Changes in market prices may dramatically alter the size of credit risk with counterparties, even when we establish conservative credit limits. Should a counterparty fail to perform, we may be required to honor the underlying commitment or to replace existing contracts with contracts at then-current market prices.
We enter into bilateral transactions with various counterparties. We also trade energy and related derivative instruments through clearinghouse exchanges.

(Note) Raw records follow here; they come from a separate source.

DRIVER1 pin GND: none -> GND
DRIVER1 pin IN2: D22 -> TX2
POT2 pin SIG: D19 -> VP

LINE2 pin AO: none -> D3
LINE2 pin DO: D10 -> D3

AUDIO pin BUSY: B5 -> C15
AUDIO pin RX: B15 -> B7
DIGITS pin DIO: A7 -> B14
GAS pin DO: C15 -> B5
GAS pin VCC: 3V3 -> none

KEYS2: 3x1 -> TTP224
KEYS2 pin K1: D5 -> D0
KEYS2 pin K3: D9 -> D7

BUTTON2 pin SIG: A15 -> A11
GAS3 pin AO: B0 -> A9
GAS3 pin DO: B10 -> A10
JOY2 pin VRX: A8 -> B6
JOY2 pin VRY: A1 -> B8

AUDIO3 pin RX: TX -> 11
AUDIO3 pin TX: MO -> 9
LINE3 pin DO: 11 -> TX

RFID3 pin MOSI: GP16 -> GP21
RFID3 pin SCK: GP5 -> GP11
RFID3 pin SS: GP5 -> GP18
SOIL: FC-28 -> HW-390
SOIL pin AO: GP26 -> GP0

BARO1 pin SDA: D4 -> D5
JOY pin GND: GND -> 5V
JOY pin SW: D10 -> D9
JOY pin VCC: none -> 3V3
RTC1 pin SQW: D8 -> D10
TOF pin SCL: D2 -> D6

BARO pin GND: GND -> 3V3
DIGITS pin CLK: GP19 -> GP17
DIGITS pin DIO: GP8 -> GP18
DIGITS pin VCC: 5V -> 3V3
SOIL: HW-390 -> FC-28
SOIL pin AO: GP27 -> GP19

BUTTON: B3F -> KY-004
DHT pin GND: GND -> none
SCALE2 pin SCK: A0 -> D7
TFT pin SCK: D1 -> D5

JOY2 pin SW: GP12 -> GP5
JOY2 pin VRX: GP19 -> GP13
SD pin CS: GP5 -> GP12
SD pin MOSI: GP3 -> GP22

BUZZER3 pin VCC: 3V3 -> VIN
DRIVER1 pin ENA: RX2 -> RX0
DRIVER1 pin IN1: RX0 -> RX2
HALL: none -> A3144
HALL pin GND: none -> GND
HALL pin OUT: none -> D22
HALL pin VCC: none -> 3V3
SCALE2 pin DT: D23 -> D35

We seek to mitigate credit risk by:
• | transacting through clearinghouse exchanges, |
• | entering into bilateral contracts that specify credit terms and protections against default, |
• | applying credit limits and duration criteria to existing and prospective counterparties, |
• | actively monitoring current credit exposures, |
• | asserting our collateral rights with counterparties, and |
• | carrying out transaction settlements timely and effectively. |
The extent of transactions conducted through exchanges has increased, as many market participants have shown a preference toward exchange trading and have reduced bilateral transactions. We actively monitor the collateral required by such exchanges to effectively manage our capital requirements.
Counterparties’ credit exposure to us is dynamic in normal markets and may change significantly in more volatile markets. The amount of potential default risk to us from each counterparty depends on the extent of forward contracts, unsettled transactions, interest rates and market prices. There is a risk that we do not obtain sufficient additional collateral from counterparties that are unable or unwilling to provide it.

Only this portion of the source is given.